Trademark Enforcement: Determining ‘WHOIS’ behind infringement may have become much more complicated
As discussed in our November 2018 tIPsheet, Europe’s General Data Protection Regulation (GDPR) is now in effect and has caused businesses in the United States and abroad to contemplate how they are storing and processing data. A recent fight among European authorities and Internet regulators may also cause the GDPR to impact how businesses enforce their trademark rights against online infringers.
An investigation into an online infringer generally includes a search of the WHOIS database. The WHOIS database is an online registrar of domain name information regulated by the Internet Corporation for Assigned Names and Numbers (ICANN), the non-profit organization responsible for coordinating and maintaining the WHOIS database worldwide. The information available on the WHOIS database includes the name and contact information of the domain owner, the creation date of the domain, and other technical data. Having this information allows businesses to determine the identity and addresses of potential infringers in order to take action, such as sending cease and desist letters, initiating arbitration proceedings to obtain a disputed domain and, in some cases, initiating litigation. Thus, the WHOIS database is a powerful investigative tool for businesses when dealing with online infringement.
Unfortunately, the GDPR may have created a hindrance on this important tool. Over the past few months, European authorities enforcing the GDPR have disputed the legality of ICANN’s disclosure of personal information through searches on the WHOIS database, causing ICANN to redact and restrict the disclosure of certain information concerning domain name registrants who reside in the EU. Some online registrars have taken this a step further and removed all access to domain-related data, as it may be hard to determine who is an EU citizen and who is not.

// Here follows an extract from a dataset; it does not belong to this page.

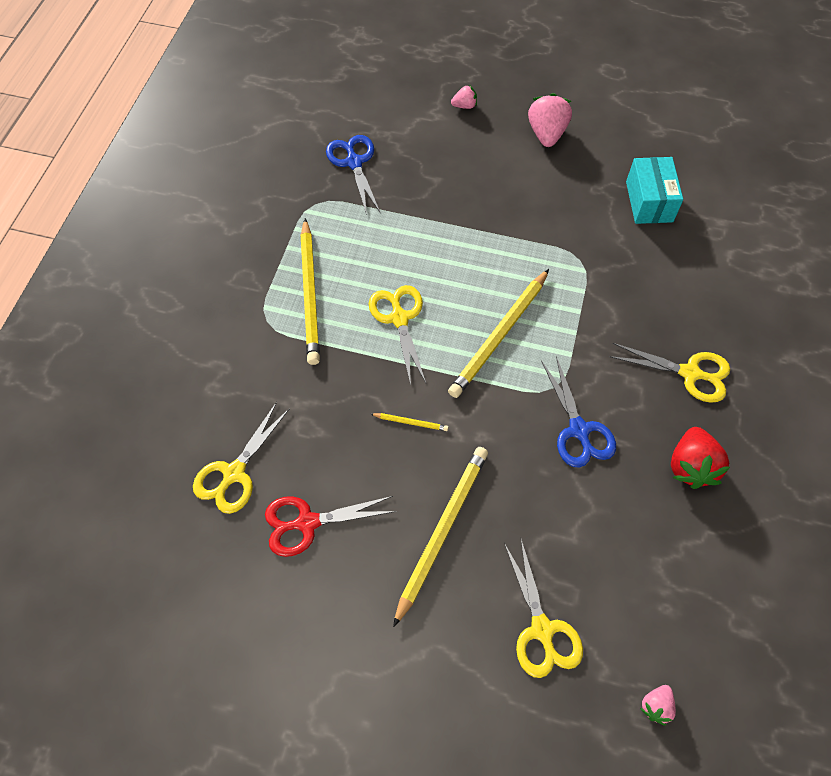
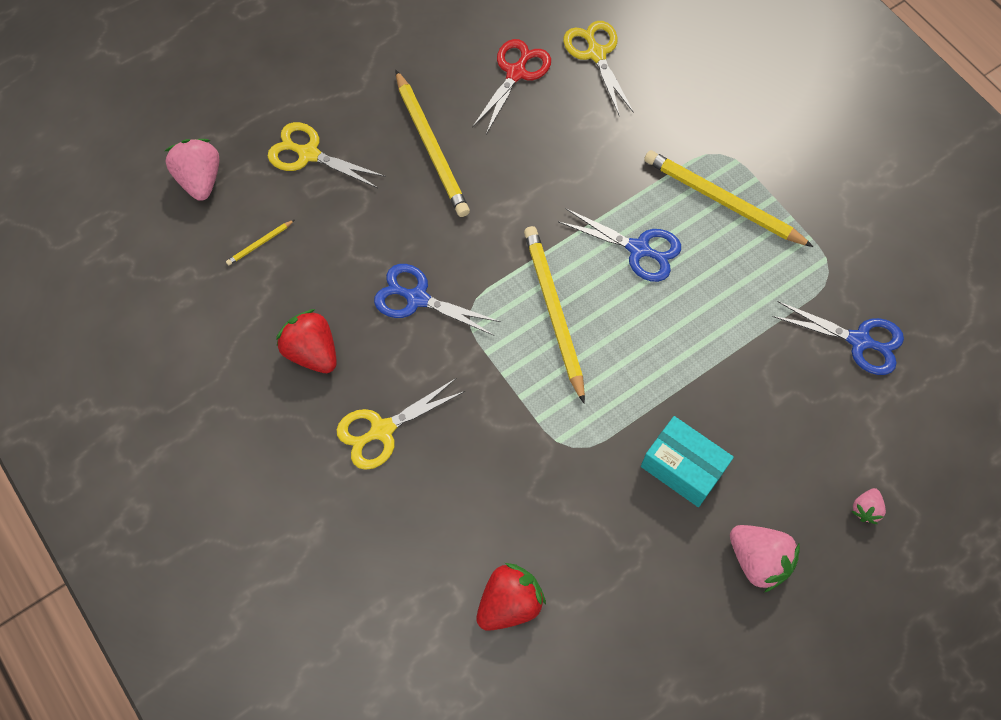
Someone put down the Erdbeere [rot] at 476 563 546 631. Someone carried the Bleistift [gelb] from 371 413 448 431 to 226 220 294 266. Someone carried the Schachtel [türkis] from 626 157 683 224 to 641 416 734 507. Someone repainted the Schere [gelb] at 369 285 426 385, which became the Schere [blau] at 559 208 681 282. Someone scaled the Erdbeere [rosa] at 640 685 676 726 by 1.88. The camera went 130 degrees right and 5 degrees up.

So what does this mean? In short, these redactions and limitations to domain name information have resulted in online infringers having an easier time eluding detection and have made it more difficult for trademark owners to take enforcement action against online infringers. Although not all domain name information has been limited on the WHOIS database, more and more data may be restricted as time goes by making investigation of online infringement more time consuming and difficult. However, ICANN is currently working towards a temporary solution that would allow businesses to initiate domain name disputes even if the personal information of a domain name registrant has been redacted or restricted due to privacy concerns. That said, businesses should consult with legal counsel familiar with additional investigative tools to assist them in combating online infringers if and when the WHOIS database comes up short.